Vous êtes-vous déjà senti menacé ?
Non, jamais. Les gens s’inquiétaient, le FBI aussi et un ami flic m’avait même donné un gilet pare-balle, mais je ne l’ai jamais mis.

Pourquoi ?
Aucune idée. Je me suis fait tabasser à une ou deux reprises lorsque j’étais reporter, mais ce n’était jamais bien violent. Ils ne s’en prenaient pas aux journalistes, et je n’ai jamais vraiment enquêté sur leur terrain.  J’étais le mec clean. Je venais lorsque les corps arrivaient au funérarium. À l’époque, l’ennemi juré de Henry Hill était Jimmy Burke. J’appelais souvent la femme de ce dernier et elle était toujours sympathique avec moi, j’avais une bonne réputation. Je dirais que c’était un monde… non pas jovial, mais plutôt bienveillant. Je n’avais peur de rien. Je n’étais pas impliqué dans ce milieu. Ils auraient plutôt gaspillé des balles s’ils m’avaient tué. Je n’avais pas de valeur particulière à leurs yeux, que je sois mort ou vivant.

Quelle a été la réponse de la Mafia à la sortie du film ?
Ils en ont beaucoup parlé. Ils avaient bien aimé mon livre. À sa sortie, des gens du milieu m’ont présenté à des pontes de la Mafia qui avaient aussi apprécié le livre – j’ai même signé quelques autographes. Ils l’avaient aimé car il décrivait leur vie, à l’inverse des autres livres. J’ai montré une part d’humanité dans leur façon de vivre, et ça leur a fait plaisir. Au moment du casting, Marty [Scorsese] m’a demandé de discuter avec des gens du milieu pour savoir s’ils voulaient participer au film, ils étaient nombreux à vouloir participer – beaucoup ne pouvaient pas car ils étaient recherchés, ou affranchis –  mais de nombreux associés disaient « bien sûr ». Une grande partie des gars que vous voyez dans Les Affranchis sont de véritables gangsters qui s’étaient fait chasser d’un restaurant.
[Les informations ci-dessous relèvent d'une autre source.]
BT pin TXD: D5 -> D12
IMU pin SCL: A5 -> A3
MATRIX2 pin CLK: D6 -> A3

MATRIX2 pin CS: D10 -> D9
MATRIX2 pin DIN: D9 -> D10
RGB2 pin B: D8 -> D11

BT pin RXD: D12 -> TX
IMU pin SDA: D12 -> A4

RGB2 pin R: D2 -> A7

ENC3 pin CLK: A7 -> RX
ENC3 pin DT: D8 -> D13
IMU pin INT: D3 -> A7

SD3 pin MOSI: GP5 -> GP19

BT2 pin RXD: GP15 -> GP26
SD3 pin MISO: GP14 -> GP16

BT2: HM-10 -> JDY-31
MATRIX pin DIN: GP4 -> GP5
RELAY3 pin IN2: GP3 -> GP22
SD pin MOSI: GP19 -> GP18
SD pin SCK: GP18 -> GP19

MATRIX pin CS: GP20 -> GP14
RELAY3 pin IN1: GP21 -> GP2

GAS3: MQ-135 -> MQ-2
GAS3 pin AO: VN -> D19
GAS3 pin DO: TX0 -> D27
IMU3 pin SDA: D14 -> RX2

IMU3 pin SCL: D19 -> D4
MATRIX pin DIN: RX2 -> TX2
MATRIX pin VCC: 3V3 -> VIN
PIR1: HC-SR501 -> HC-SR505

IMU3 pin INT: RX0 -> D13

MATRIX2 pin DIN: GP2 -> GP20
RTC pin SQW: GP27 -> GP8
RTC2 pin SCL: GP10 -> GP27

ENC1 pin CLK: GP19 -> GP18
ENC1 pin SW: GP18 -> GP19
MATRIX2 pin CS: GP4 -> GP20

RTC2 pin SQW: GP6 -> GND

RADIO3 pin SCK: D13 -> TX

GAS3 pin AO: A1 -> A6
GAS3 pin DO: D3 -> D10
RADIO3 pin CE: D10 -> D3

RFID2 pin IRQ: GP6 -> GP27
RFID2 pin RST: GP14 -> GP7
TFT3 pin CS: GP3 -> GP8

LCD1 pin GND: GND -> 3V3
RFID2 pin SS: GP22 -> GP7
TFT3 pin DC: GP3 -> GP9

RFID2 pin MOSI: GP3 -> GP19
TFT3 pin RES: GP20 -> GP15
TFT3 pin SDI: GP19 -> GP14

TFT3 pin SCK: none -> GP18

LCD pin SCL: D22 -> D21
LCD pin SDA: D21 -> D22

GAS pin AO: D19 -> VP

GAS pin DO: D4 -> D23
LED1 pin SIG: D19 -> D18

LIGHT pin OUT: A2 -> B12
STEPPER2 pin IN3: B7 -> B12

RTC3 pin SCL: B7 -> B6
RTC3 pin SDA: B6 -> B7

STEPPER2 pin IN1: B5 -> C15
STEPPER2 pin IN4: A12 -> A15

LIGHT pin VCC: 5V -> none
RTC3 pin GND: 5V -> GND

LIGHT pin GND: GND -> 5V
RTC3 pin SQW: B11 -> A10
Vous étiez assez proche d’Henry Hill. Qui était selon vous le meilleur choix pour incarner son personnage à l’écran ?
Je n’y ai jamais vraiment pensé. Je ne suis pas vraiment un cinéphile, je ne connaissais pas les acteurs. Par contre, j’étais vraiment ravi lorsqu’ils ont choisi Ray Liotta, il était parfait. Le casting était superbe : Lorraine Bracco pour jouer Karen – je la connaissais bien – était fantastique, elle l’interprète à merveille.

Diriez-vous que vous étiez amis avec ces gangsters à l’époque ?
Nous étions assez proches avec Henry. Nous passions des week-end entiers ensemble, mais on devait se retrouver dans des endroits secrets, méconnus du FBI. Nous n’étions pas censés faire ça. Ils me disaient simplement qu’ils tueraient Henry s’ils le retrouvaient, et moi je me trouvais assis à côté de lui. Je me suis inspiré de nos rendez-vous pour écrire le livre.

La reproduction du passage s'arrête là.